Marrubiu, chiusa l’indagine per il rogo del luglio 2014 Per la procura le fiamme partirono da un sezionatore

MARRUBIU. Sant’Anna, luglio 2015: un inferno. Fuoco e cenere dopo le scintille partite, secondo la perizia, da un sezionatore della linea elettrica dell’Enel. Per la procura è incendio colposo, così come lo era stato sin dall’inizio dell’inchiesta, quando cioè si era intuito che nessuna mano criminale aveva appiccato le fiamme che avevano appena devastato campagne e aziende della borgata di Sant’Anna di Marrubiu e nei territori comunali di Arborea e Santa Giusta. Il pubblico ministero Rossella Spano ha concluso la prima parte del suo lavoro e gli avvisi di fine indagine sono arrivati ai recapiti di tre delle cinque persone inizialmente finite sotto inchiesta.
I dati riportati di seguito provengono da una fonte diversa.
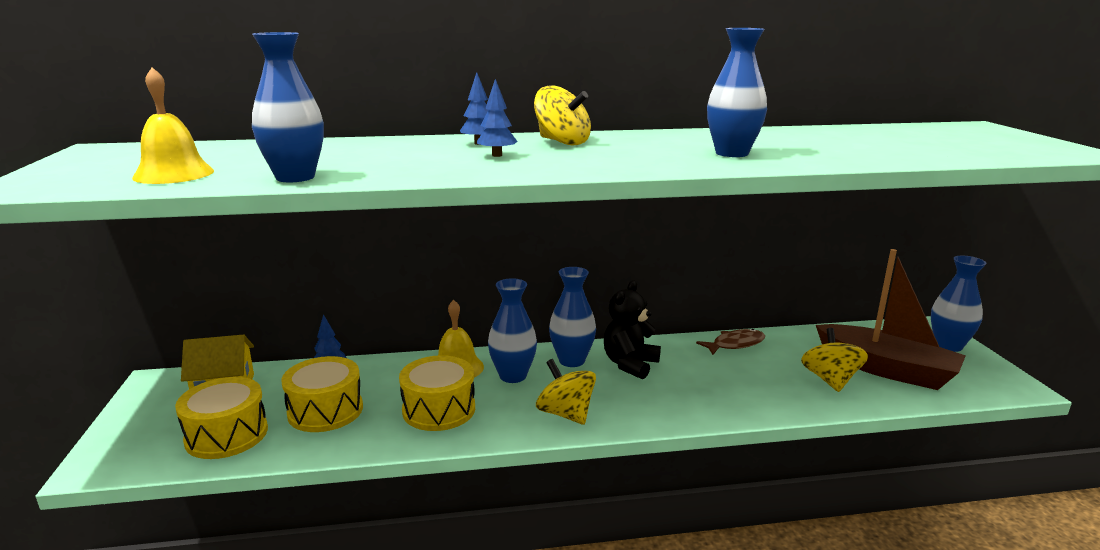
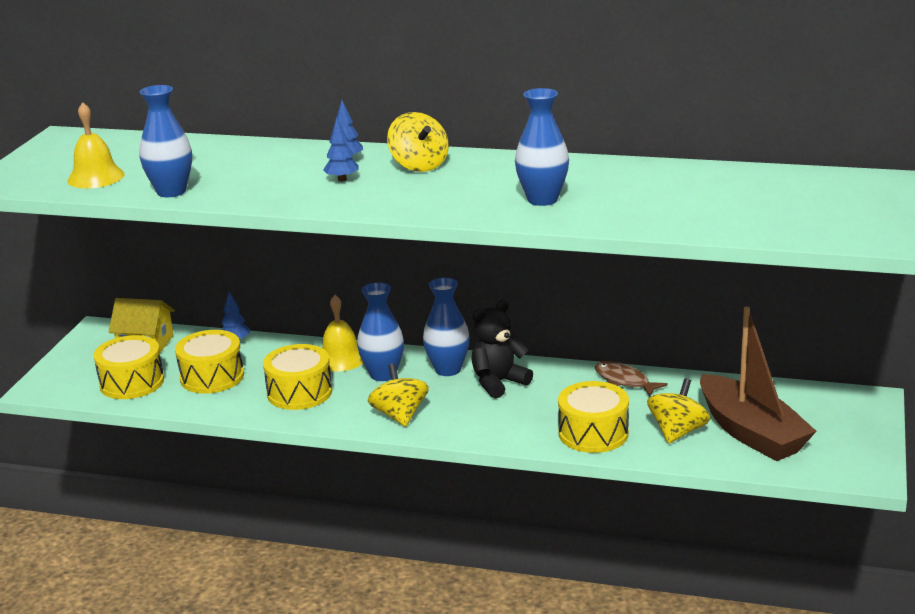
camera: 25 degrees right, 5 degrees up
(735, 344) = (624, 381): brown fish -> brown fish turned 135 degrees counterclockwise
(763, 395) = (593, 433): none -> yellow drum
(948, 345) = (858, 422): blue vase -> none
Sono il mogorese Enrico Onnis, 54 anni, Carlo Spigarolo, comasco di 55 anni, e Silvio Ruggiero, cagliaritano di 50 anni. Quest’ultimo è il responsabile della zona di Oristano per l’Enel, mentre i primi due sono rispettivamente il responsabile dell’unità operativa che non avrebbe agito tempestivamente nonostante le segnalazioni di malfunzionamento del sezionatore e il responsabile della distribuzione territoriale dell’energia elettrica per l’intera Sardegna.

Escono invece dall’inchiesta Ubaldo Falchi e Francesco Meneghella per i quali non sono stati riscontrati elementi che dimostrassero la loro colpa o il mancato intervento che avrebbe poi originato l’incendio. Per loro si attende la valutazione del giudice per le indagini preliminari in merito alla richiesta di archiviazione.

Ben più delicata e complicata è invece la posizione delle tre persone che rimangono sotto inchiesta e per le quali potrebbe arrivare la richiesta di rinvio a giudizio non appena scadranno i termini di tre settimane concessi alla difesa, affidata all’avvocato Pier Luigi Concas il quale potrà produrre documentazione e svolgere indagini in favore dei suoi assistiti in questo spazio di tempo. Per la procura i dubbi sono ormai pari a zero: dal sezionatore si sprigionarono le scintille che andarono poi a devastare 792 ettari. Il fuoco divorò pascoli, macchia mediterranea, zone boschive e attività private. Ben quattordici sono i privati che si sono costituiti parte civile assistiti dall’avvocato Gianfranco Sollai. Accanto a loro ci sarà il Comune tutelato invece dall’avvocato Cecilia Fa’.